American horse racing publication

The Daily Racing Form (DRF) (referred to as the Racing Form or "Form" and sometimes "telegraph" or "telly") is a tabloid newspaper founded in 1894 in Chicago, Illinois, by Frank Brunell. The paper publishes the past performances of racehorses as a statistical service for bettors covering horse racing in North America.

The first edition of the DRF was published in Chicago in November 1894. DRF publishes up to 35 regional editions every day but Christmas.

In cooperation with the National Thoroughbred Racing Association and the National Turf Writers and Broadcasters Association, the Daily Racing Form selects the winners of the annual Eclipse Awards.

In 1922, the DRF publishing company was sold to Moses Annenberg's Triangle Publications, which would eventually be owned by Walter Annenberg.

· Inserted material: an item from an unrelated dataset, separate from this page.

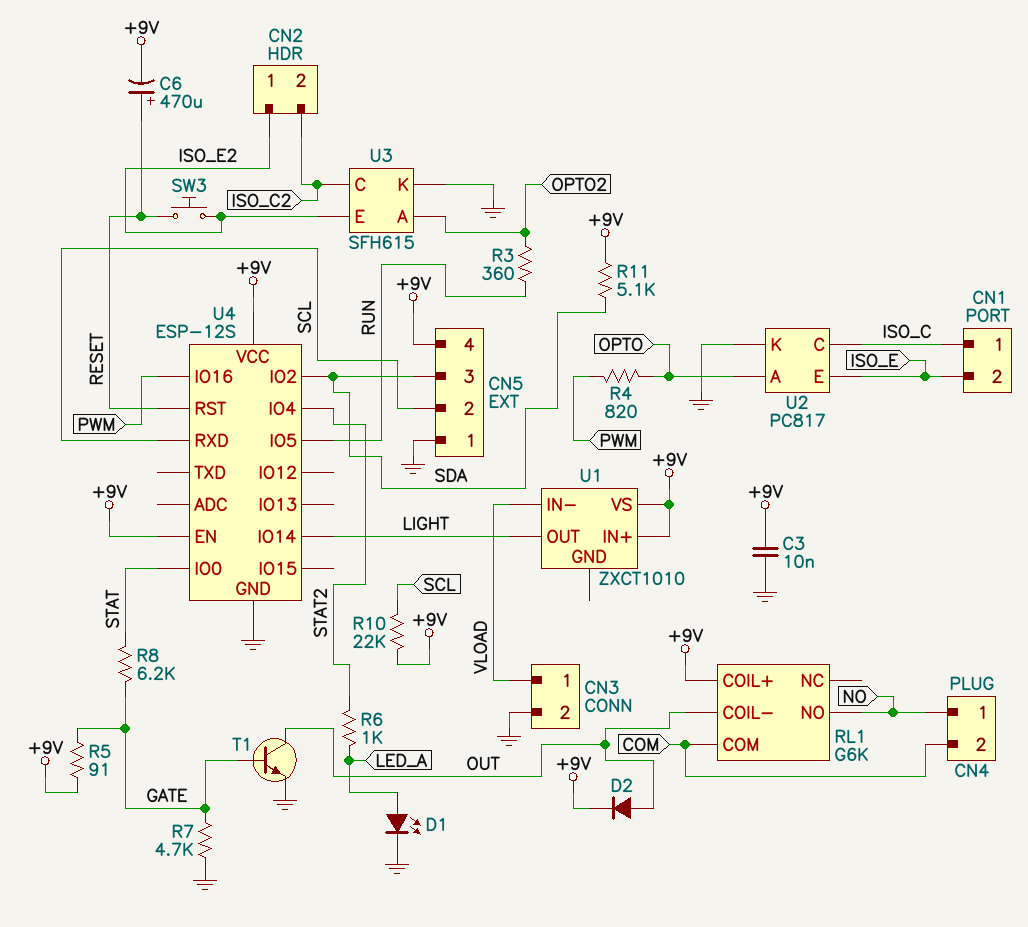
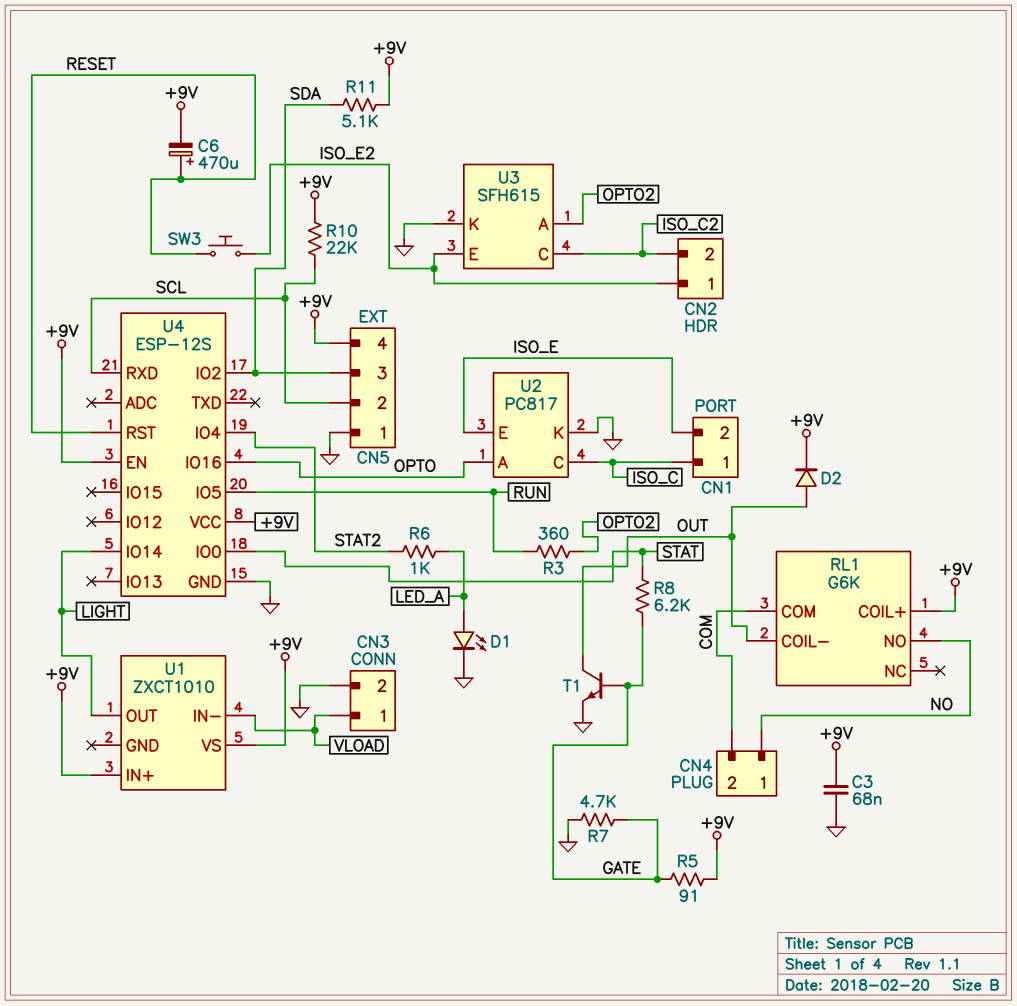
C3: 10nF (+9V, GND) -> 68nF (+9V, GND)
R4: 820 (OPTO, PWM) -> none
U4 pin IO16: PWM -> OPTO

In 2007, the Wicks Group sold DRF to Arlington Capital Partners for nearly $200 million. Arlington sold the DRFs parent company, Sports Information Group (SIG), to Z Capital Partners in 2017 for less than $100 million. In 2021, Z Capital merged SIG into a sister company, Affinity Gaming, to form Affinity Interactive. In 2021, DRF released the DRF Sport website in September, and in October released the DRF Cash Grab free-to-play sports prediction app. Together with Affinity Interactive, DRF released its first online sports book. The DRF Bets sports went live in Iowa in January 2022.